Clinton, appearing on the Steve Harvey Show (airing Wednesday), said growing up, she wanted to be an astronaut.
“I was excited about the space program. I was excited about President Kennedy saying we were gonna send a man to the moon and bring him back within the decade. I thought it was really incredible we were gonna do that,” she told Harvey.
“So, yes, I wrote to NASA,” she said.
“Really…” Harvey replied.
“I wrote to NASA, you know, and said, well, how do you get the be an astronaut. They wrote me back saying, ‘thank you very much for your interest.

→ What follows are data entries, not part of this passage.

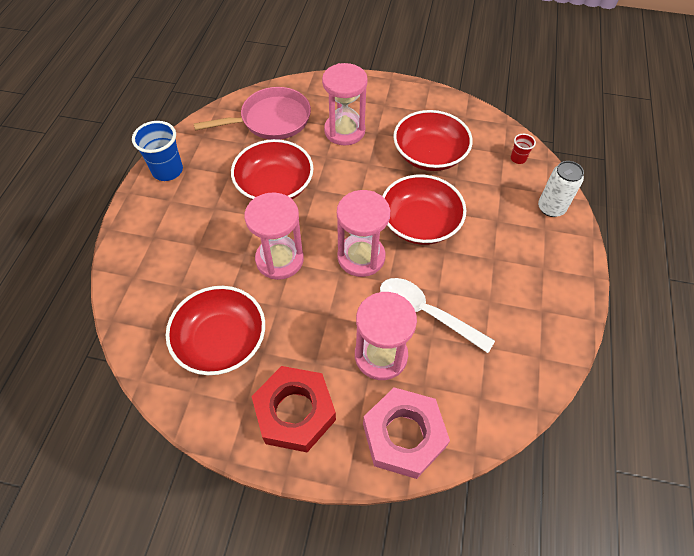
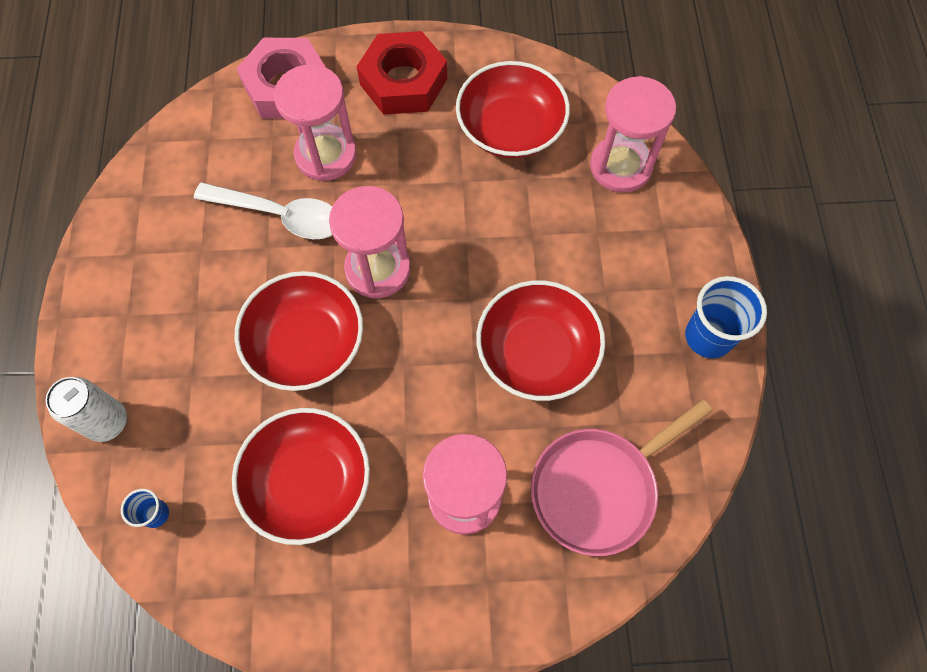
camera: 165 degrees right, 10 degrees up
(279, 259) = (483, 239): pink hourglass -> pink hourglass (620, 166)
(518, 159) = (155, 514): red cup -> blue cup

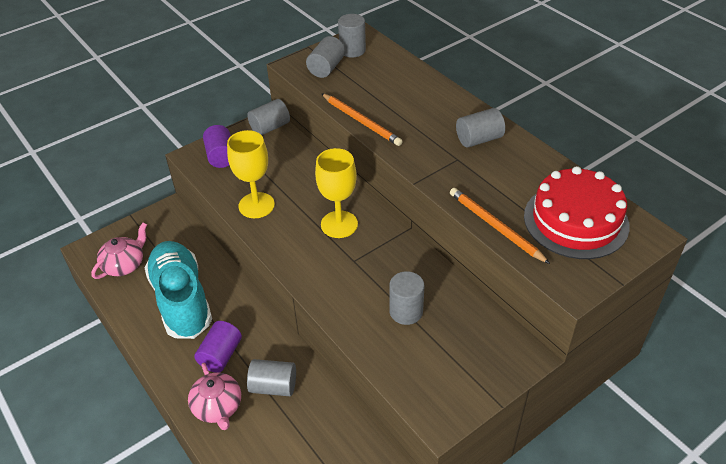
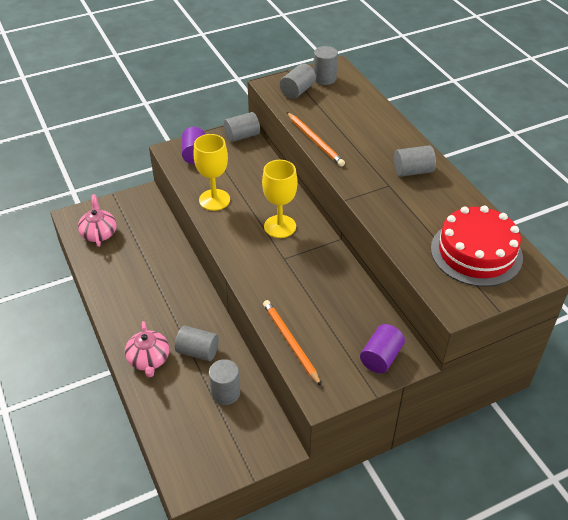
camera: 10 degrees right, 0 degrees up
(124, 264) = (99, 233): pink teapot -> pink teapot turned 60 degrees counterclockwise
(182, 300) = (139, 269): turquoise shoe -> none
(220, 355) = (160, 319): purple cylinder -> purple cylinder (381, 357)
(406, 311) = (317, 307): grey cylinder -> grey cylinder (225, 393)
(495, 226) = (404, 246): orange pencil -> orange pencil (290, 342)

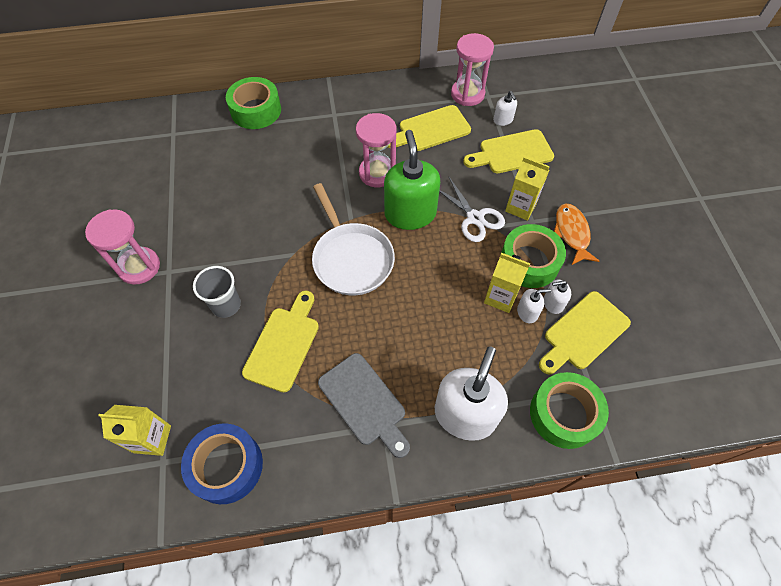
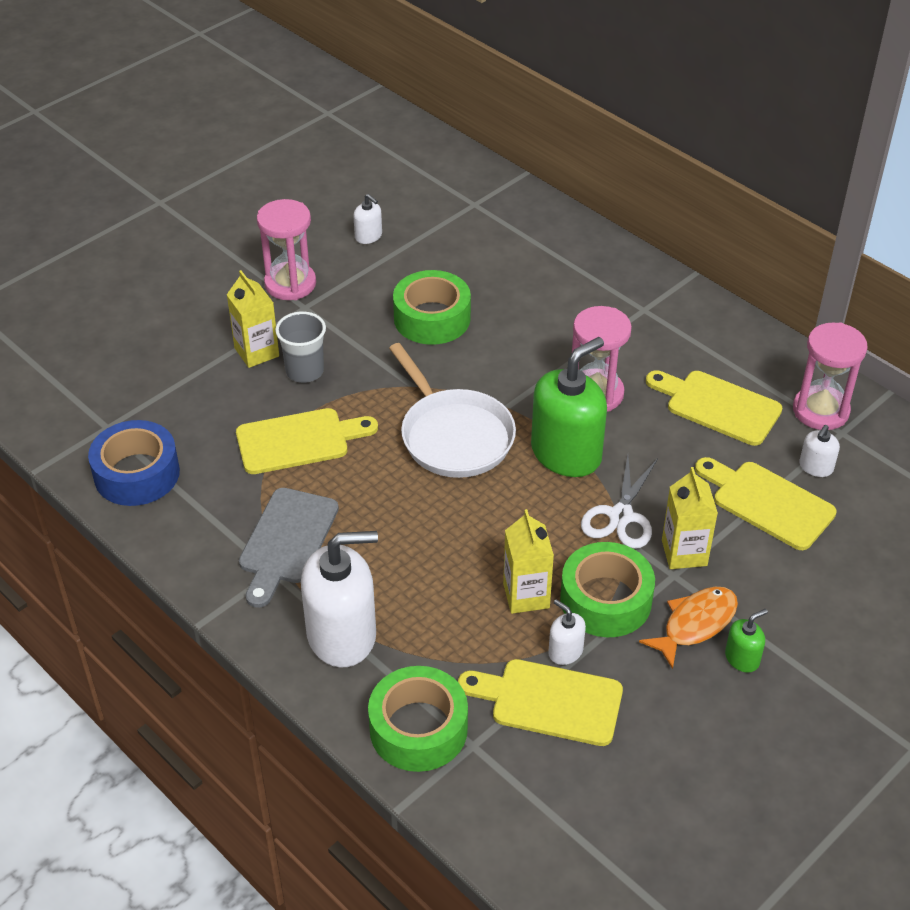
camera: 55 degrees right, 15 degrees down
(152, 439) = (123, 406): yellow carton -> yellow carton (256, 352)
(256, 110) = (576, 244): green tape -> green tape (432, 318)
(351, 258) = (453, 435): white pan -> white pan turned 60 degrees counterclockwise
(527, 312) = (528, 631): white soap dispenser -> white soap dispenser (368, 236)
(606, 228) = (742, 658): none -> green soap dispenser

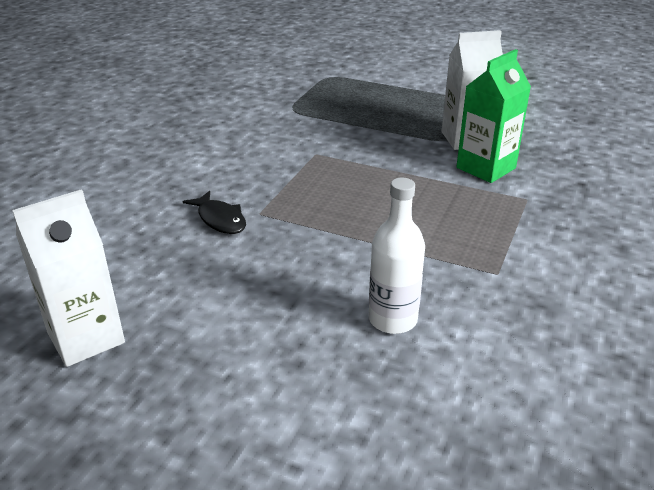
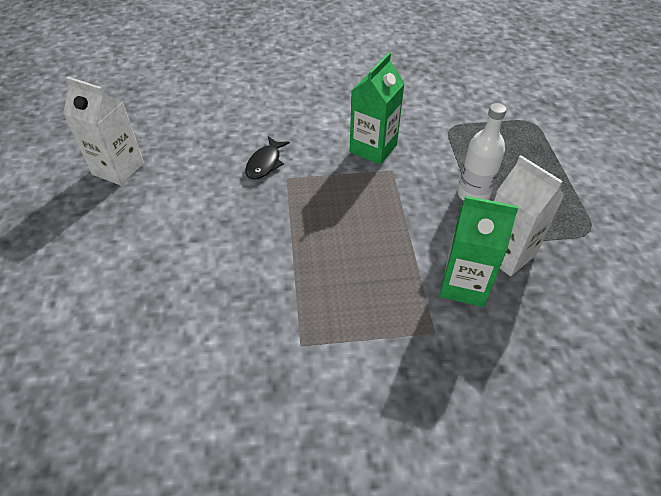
camera: 60 degrees right, 15 degrees up
(274, 153) = (373, 148): none -> green carton
(392, 319) = (205, 299): white bottle -> white bottle (473, 194)

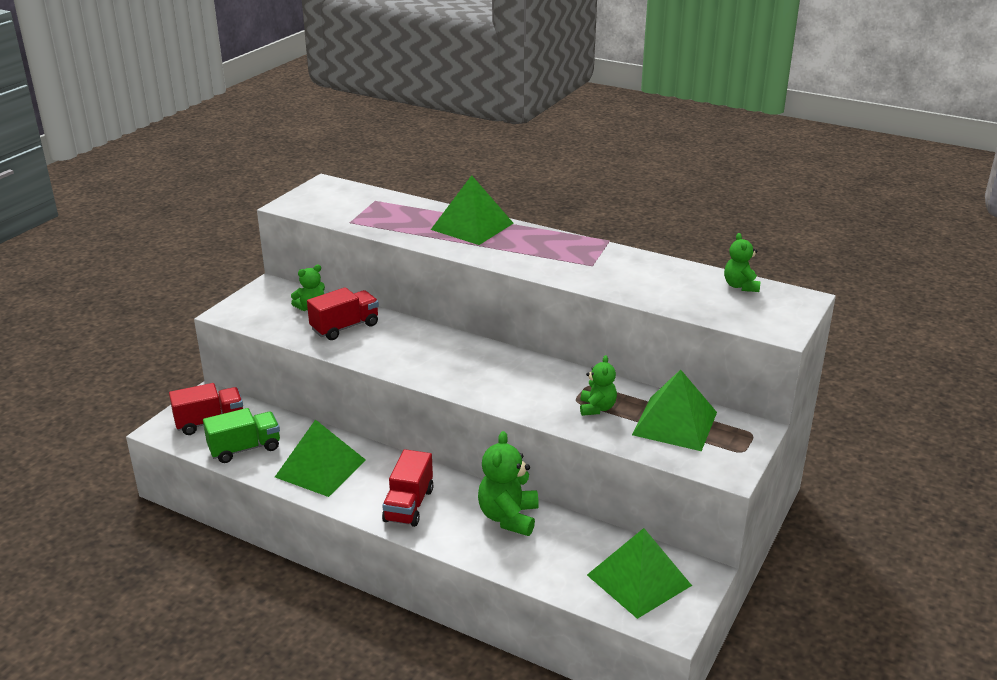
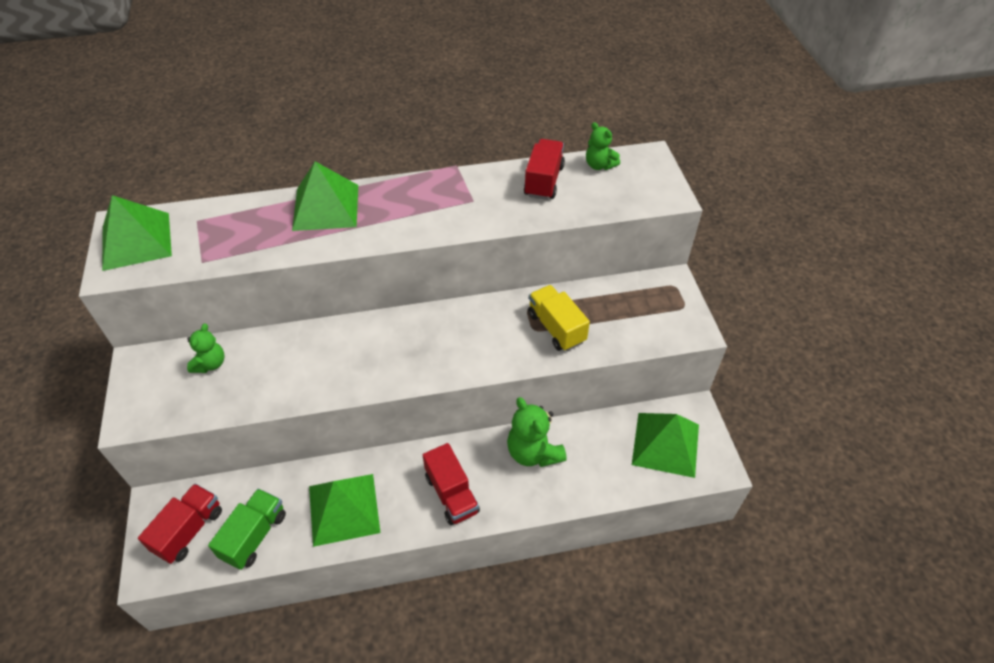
camera: 40 degrees left, 20 degrees up
(345, 327) = (267, 367): red truck -> red truck (544, 181)
(597, 408) = (556, 328): green teddy bear -> yellow truck
(674, 423) = (620, 308): green pyramid -> green pyramid (136, 241)

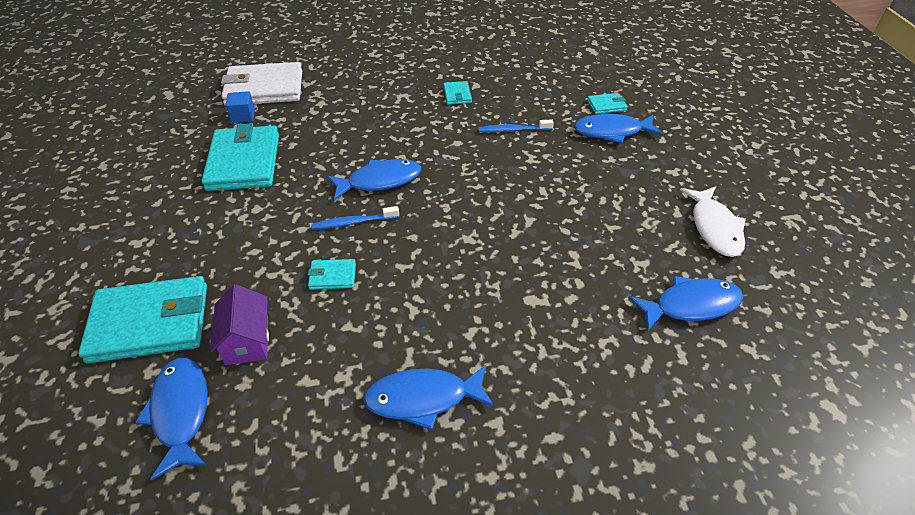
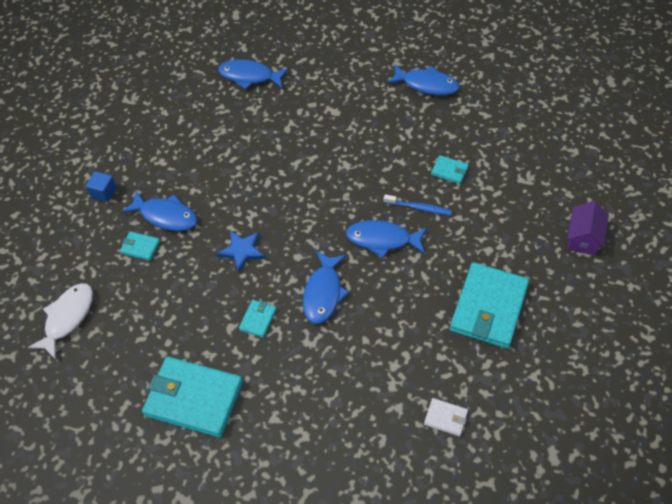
camera: 150 degrees left, 10 degrees up
(150, 323) = (574, 181): turquoise wallet -> turquoise wallet (193, 399)
(180, 412) = (557, 122): blue fish -> blue fish (323, 293)
(243, 116) = (477, 376): blue cube -> blue cube (104, 192)
(247, 340) = (514, 148): purple house -> purple house (583, 238)
(264, 88) = (446, 418): white wallet -> white wallet, size x0.44
(513, 130) = (242, 251): blue toothbrush -> blue star
(714, 228) = (184, 112): white fish -> white fish (67, 318)

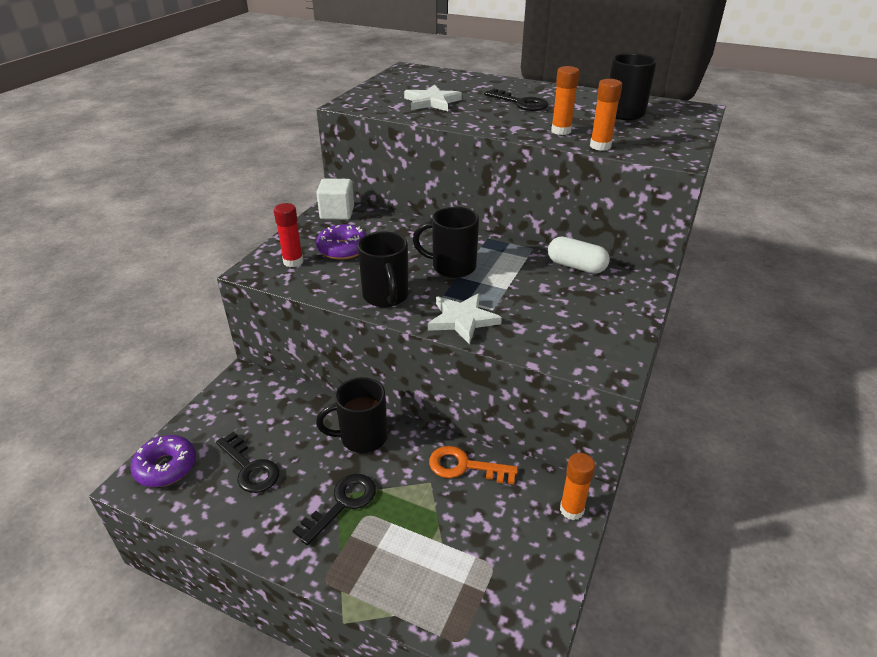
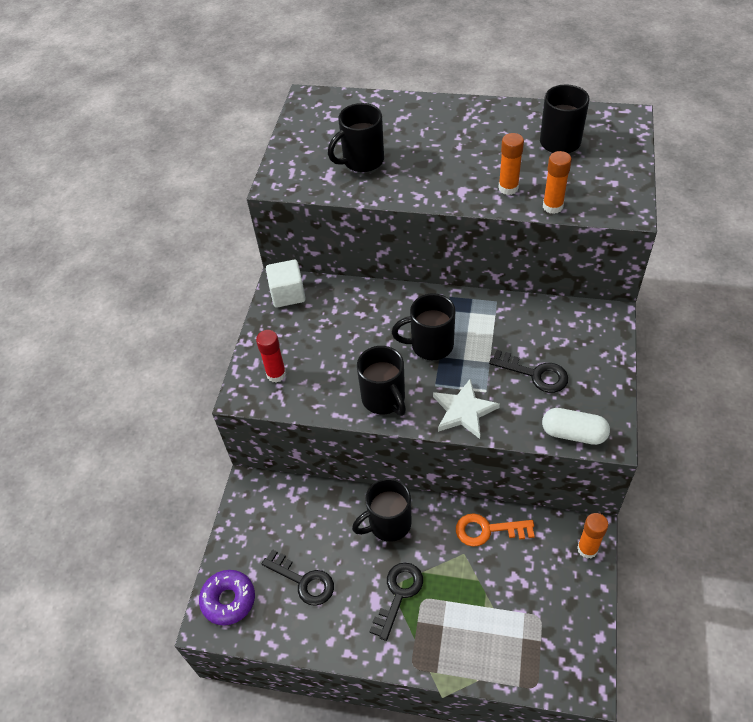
camera: 10 degrees left, 15 degrees up
(343, 249) = (317, 345): purple donut -> none
(432, 102) = (362, 161): white star -> black mug
(520, 103) = (452, 144): black key -> black key (535, 374)
(576, 266) = (543, 317): white capsule -> white capsule (573, 434)

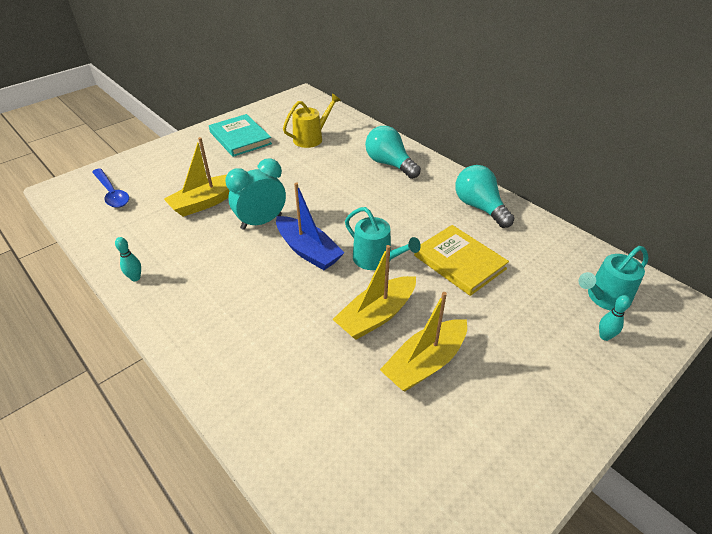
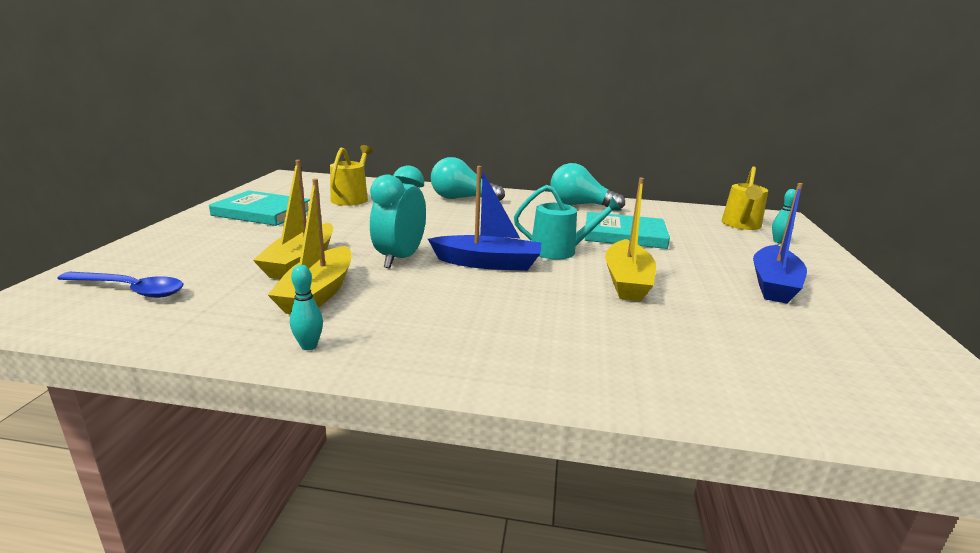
camera: 40 degrees left, 20 degrees down
(425, 363) = (715, 293): yellow boat -> yellow boat (318, 293)
(459, 262) = (624, 235): yellow book -> turquoise book
(493, 381) = (773, 284): none -> blue boat
(605, 297) = (741, 225): turquoise watering can -> yellow watering can

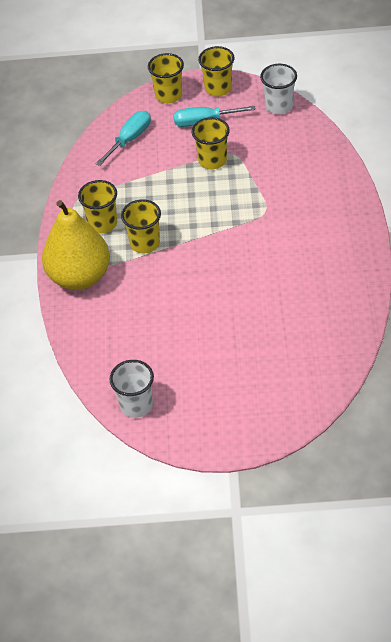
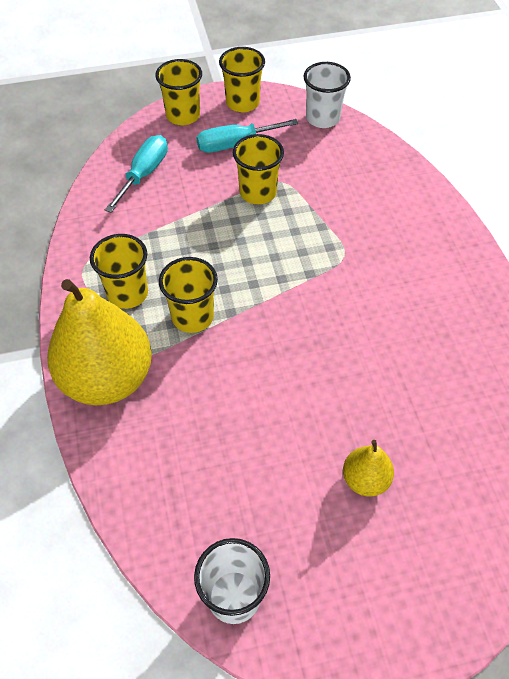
camera: 15 degrees left, 5 degrees up
(236, 353) = (365, 479): none -> yellow pear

At this time we are not accepting women astronauts,'” she said as the audience collectively sighed.
“And it did, you know, it hurt my feelings, but I could never have been an astronaut anyway, but I was happy that Sally Ride and other women got to be astronauts later on,” she said to applause.
“So finally that was opened up.”
Clinton didn’t say when she supposedly wrote the letter to NASA. Harvey showed a picture of Hillary from 1961 — when she was about 14 years old. Kennedy announced the space challenge that same year.
Assuming Clinton even wrote such a letter — and she ever received a reply — is it possible she was rejected (again, assuming she’s telling the truth), not because of her gender but the fact that she was a teenager, barely in high school?
In November, Clinton repeatedly told audiences she wanted to join the Marines after graduating from law school, but that she was rejected over her gender.
CNN reviewed Hillary’s story and cast doubt on its authenticity — and reported that the campaign was doing nothing to clear up the details.
“We don’t have enough specifics, actually to know whether it’s true or not,” CNN’s Jeff Zeleny said.
The network’s Senior Washington Correspondent said Hillary’s story “over the years” — and told again to a New Hampshire audience that day — is that when she was around 26 years old, Hillary went into a Marine recruiting office in Arkansas to ask if she could enlist.
The claims the young officer who was working there “sized her up” and judged her glasses and her age and said “No, you can’t.” Then, according to the story, the recruiter recommended she “try the Army instead.”
Zeleny said he asked the campaign for more details on the story “because it seems so unusual.
“The Yale-educated lawyer who worked on the anti-war campaigns of McCarty and McGovern, who had just moved to Arkansas, whose husband was about the become the Attorney General of the state would decide to join the Marines?” he said skeptically.
“But the campaign said they’re not going to add any more comment on this so the questions are left to discuss here,” Zeleny concluded.